These fears were amplified when the European Union’s health commissioner warned that Europeans "should avoid traveling to Mexico or the United States of America unless it is very urgent for them."
The Centers for Disease Control and Prevention in Atlanta has stated that this proclamation was unwarranted, as there have only been 20 cases confirmed in the United States, only one of which even required hospitalization.
With travel demand already at extremely weak levels, any additional adversity could make the operating environment in the travel industry even more challenging.

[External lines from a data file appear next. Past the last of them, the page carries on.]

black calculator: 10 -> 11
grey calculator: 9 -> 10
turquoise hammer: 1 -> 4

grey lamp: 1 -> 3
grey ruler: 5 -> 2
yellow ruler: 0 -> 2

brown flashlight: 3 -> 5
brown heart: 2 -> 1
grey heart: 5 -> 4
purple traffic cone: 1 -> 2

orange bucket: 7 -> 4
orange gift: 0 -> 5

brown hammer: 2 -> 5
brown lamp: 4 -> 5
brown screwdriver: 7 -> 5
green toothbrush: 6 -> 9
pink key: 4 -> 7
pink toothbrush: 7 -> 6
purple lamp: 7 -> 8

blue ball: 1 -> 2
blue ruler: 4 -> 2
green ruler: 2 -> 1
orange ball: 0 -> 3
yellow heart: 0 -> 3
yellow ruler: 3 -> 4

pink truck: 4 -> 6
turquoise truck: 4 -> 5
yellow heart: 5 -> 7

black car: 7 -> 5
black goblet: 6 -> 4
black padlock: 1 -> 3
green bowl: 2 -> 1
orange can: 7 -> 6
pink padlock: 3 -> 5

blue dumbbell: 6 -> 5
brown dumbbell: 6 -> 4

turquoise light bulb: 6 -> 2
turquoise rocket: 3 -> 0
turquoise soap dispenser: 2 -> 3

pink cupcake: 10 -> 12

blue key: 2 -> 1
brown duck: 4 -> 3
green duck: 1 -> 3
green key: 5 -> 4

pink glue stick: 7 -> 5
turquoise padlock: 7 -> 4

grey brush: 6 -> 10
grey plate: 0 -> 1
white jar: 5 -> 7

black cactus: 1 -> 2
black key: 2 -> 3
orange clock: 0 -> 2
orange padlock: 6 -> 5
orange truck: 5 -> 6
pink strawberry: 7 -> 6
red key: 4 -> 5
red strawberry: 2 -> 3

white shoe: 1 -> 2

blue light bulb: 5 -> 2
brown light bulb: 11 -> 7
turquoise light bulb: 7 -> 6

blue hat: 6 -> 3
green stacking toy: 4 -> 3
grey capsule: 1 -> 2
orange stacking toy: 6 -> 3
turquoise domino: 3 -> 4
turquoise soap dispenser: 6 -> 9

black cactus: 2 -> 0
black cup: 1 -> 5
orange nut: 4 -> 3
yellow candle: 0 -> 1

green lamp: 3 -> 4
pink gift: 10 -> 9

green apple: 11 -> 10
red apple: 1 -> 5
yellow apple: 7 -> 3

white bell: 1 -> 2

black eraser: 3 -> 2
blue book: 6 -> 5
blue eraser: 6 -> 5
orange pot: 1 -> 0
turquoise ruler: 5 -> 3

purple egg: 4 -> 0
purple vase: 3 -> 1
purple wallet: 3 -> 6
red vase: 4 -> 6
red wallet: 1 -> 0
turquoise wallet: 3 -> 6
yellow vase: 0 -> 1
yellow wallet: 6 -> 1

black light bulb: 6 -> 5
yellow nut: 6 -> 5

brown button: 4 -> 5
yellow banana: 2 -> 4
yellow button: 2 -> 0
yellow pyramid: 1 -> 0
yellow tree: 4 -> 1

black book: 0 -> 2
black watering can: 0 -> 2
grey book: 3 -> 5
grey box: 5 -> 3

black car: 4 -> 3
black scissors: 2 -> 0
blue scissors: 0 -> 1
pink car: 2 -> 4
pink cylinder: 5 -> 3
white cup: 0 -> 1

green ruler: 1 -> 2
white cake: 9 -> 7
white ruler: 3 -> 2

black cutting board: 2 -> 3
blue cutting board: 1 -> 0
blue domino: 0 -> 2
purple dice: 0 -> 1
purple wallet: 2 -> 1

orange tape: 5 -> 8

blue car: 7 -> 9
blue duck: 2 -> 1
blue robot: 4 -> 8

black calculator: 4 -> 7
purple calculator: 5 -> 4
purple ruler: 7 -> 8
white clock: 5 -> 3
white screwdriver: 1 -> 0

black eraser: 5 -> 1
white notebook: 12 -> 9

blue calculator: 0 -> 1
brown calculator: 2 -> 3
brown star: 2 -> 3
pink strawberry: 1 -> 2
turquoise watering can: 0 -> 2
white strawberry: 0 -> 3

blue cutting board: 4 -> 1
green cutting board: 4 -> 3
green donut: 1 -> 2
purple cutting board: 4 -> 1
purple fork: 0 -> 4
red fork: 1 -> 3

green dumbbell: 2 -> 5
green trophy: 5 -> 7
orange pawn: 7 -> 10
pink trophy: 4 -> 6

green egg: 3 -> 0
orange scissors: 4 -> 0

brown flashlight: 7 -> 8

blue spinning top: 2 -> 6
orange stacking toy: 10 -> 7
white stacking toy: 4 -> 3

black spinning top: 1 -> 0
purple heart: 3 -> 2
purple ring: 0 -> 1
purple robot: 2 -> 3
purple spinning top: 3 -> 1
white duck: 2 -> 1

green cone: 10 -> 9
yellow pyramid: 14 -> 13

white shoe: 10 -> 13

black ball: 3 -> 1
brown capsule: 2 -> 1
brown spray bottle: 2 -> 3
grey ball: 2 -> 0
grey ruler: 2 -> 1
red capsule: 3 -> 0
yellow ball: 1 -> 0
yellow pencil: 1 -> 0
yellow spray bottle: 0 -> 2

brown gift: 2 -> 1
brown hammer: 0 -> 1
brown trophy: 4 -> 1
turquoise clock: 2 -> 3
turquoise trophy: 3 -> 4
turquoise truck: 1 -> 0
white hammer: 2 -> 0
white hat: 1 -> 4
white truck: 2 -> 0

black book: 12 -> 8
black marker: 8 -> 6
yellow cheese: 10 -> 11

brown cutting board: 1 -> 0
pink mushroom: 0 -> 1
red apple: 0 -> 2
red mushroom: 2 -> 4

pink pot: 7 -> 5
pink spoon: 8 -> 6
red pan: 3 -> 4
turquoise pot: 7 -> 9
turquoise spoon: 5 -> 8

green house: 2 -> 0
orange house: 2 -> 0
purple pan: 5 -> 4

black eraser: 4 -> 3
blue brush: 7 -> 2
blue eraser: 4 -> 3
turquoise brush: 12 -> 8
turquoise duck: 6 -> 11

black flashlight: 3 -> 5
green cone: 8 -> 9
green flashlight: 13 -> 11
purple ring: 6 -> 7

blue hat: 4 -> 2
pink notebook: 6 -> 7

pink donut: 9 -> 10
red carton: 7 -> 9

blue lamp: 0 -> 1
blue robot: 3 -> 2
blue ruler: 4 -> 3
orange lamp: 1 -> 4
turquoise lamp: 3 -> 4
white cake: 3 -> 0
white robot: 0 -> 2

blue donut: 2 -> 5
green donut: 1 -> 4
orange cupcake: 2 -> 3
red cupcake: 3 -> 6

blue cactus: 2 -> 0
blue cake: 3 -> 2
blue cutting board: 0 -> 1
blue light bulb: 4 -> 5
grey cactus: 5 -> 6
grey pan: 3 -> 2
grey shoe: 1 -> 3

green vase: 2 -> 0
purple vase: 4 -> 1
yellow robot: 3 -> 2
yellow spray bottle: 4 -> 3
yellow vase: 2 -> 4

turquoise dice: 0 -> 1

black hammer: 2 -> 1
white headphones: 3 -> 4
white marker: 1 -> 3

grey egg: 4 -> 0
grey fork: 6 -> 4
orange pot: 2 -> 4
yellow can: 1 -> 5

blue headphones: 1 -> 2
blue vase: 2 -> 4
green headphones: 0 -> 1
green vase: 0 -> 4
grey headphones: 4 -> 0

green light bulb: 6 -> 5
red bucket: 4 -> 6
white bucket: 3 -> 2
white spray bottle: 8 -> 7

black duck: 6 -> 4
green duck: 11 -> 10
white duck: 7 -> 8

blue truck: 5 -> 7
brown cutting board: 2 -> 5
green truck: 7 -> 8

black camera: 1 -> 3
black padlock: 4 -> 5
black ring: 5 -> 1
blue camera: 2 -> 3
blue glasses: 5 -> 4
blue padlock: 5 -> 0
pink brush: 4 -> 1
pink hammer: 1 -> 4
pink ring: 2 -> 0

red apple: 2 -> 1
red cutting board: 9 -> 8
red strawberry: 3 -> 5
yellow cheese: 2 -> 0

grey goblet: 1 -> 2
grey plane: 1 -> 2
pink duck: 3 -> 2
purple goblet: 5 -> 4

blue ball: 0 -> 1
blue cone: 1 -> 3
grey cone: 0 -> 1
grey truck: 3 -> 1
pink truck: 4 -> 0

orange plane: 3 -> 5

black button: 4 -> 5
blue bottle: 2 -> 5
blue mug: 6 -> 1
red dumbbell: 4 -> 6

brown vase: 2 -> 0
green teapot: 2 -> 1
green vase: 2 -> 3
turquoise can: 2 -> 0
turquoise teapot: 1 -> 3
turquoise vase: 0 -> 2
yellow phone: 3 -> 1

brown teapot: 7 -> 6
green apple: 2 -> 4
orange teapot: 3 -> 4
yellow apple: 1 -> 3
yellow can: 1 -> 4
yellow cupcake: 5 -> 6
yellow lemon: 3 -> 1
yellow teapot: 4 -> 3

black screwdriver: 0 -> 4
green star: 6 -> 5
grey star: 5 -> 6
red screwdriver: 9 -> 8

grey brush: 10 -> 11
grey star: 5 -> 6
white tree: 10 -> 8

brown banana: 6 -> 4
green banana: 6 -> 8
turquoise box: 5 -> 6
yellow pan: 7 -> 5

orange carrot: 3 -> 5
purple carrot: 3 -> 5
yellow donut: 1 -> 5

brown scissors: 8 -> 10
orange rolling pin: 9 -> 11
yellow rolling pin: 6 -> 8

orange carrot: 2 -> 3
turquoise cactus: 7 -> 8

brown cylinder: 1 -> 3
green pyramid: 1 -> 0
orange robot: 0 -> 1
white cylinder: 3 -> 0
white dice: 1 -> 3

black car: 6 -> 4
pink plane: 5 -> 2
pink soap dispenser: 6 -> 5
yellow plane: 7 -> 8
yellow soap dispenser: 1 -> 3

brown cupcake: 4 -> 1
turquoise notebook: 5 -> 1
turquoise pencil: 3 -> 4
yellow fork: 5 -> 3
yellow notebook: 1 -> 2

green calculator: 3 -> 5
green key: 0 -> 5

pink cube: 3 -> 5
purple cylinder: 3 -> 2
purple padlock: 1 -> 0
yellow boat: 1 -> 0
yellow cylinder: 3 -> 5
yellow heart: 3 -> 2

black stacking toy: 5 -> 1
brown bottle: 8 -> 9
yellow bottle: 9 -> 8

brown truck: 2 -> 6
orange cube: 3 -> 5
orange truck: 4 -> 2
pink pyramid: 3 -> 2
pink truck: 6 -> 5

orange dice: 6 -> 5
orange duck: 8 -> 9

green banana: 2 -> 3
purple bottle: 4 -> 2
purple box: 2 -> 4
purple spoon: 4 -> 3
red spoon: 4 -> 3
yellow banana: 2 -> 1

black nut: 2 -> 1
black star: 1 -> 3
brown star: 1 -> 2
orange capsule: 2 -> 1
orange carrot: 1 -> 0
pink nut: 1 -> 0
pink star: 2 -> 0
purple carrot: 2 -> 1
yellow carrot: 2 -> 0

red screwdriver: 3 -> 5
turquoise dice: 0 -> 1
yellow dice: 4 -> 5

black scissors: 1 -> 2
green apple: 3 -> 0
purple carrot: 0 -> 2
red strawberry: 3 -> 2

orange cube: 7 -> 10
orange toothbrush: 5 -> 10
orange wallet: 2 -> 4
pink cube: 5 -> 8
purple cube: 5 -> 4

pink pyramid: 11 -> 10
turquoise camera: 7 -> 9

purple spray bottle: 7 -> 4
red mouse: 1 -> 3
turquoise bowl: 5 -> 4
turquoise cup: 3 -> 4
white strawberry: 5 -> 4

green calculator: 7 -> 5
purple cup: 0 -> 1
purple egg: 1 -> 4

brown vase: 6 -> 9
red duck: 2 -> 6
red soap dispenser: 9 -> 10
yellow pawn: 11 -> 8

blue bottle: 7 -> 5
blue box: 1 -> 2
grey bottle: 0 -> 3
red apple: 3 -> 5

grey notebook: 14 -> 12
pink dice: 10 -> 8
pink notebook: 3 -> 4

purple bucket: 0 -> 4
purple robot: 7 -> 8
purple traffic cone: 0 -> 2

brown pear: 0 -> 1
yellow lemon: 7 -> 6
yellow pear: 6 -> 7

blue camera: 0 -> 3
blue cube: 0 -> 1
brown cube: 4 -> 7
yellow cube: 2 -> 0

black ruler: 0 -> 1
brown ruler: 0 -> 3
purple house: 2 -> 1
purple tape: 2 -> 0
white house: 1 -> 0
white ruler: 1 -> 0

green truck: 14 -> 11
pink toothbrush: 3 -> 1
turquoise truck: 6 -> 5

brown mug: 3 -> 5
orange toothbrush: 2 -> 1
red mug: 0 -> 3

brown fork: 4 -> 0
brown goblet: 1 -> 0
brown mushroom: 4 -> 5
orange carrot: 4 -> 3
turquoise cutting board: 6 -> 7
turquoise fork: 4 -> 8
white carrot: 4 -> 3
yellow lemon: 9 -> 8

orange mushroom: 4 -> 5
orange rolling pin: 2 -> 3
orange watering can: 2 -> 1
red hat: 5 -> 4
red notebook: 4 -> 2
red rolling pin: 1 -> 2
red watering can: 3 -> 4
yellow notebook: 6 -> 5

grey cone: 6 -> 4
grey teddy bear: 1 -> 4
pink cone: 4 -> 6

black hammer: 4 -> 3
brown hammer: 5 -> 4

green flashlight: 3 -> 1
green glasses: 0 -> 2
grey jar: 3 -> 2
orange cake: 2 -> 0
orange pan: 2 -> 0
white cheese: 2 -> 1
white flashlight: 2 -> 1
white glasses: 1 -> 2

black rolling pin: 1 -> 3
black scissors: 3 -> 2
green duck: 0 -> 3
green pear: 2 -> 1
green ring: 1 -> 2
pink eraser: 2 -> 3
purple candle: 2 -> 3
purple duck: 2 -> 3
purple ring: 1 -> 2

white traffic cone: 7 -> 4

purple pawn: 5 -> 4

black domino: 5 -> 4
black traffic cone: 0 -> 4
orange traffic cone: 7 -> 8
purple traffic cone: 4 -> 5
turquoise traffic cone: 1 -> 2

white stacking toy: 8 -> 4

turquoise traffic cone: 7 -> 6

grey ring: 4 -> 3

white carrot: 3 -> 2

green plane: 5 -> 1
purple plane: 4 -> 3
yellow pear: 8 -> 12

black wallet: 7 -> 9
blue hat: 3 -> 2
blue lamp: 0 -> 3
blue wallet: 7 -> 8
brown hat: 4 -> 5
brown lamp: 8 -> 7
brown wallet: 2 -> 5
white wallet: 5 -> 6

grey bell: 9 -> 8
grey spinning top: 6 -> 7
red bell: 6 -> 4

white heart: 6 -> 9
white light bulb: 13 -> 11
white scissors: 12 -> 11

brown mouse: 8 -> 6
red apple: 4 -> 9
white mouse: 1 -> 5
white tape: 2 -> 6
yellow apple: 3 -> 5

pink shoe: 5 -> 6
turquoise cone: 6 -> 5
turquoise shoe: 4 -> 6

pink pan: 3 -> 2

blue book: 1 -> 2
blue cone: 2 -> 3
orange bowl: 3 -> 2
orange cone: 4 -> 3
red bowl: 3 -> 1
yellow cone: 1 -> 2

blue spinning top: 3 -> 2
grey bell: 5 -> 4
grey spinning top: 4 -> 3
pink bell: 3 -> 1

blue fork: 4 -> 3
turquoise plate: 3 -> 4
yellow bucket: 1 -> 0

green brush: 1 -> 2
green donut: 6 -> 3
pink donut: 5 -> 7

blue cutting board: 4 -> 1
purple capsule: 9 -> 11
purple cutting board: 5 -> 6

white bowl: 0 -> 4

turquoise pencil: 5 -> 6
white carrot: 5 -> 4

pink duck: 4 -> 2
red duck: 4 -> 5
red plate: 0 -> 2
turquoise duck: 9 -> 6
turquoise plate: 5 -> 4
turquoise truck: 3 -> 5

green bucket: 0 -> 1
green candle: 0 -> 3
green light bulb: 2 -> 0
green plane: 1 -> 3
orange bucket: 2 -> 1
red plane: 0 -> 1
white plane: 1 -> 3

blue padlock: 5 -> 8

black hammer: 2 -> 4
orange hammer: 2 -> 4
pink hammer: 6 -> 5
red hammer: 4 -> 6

We would expect concerns over the Swine Flue outbreak to impact the cruise line stocks, including Carnival (CCL/CUK) and Royal Caribbean (RCL) -- more than those of the hotel companies. With their close quarters and itineraries that include ports in Mexico, we expect that the perceived risk among travelers would be highest in this sector.
While the direct risk to hotel companies such as Marriott (MAR) and Starwood (HOT) is lower, in our opinion, the operating environment in the hotel industry is already so weak that any additional deterioration in demand could delay the eventual stabilization of the industry.
We believe that it is important to note that information regarding this outbreak of swine flu is in its very early stages. As more details become known, the impact on the travel industry could change substantially. In the near-term, however, the news simply adds new problems to an industry that was already struggling with the impact of the global economic recession. This development does nothing to improve that picture.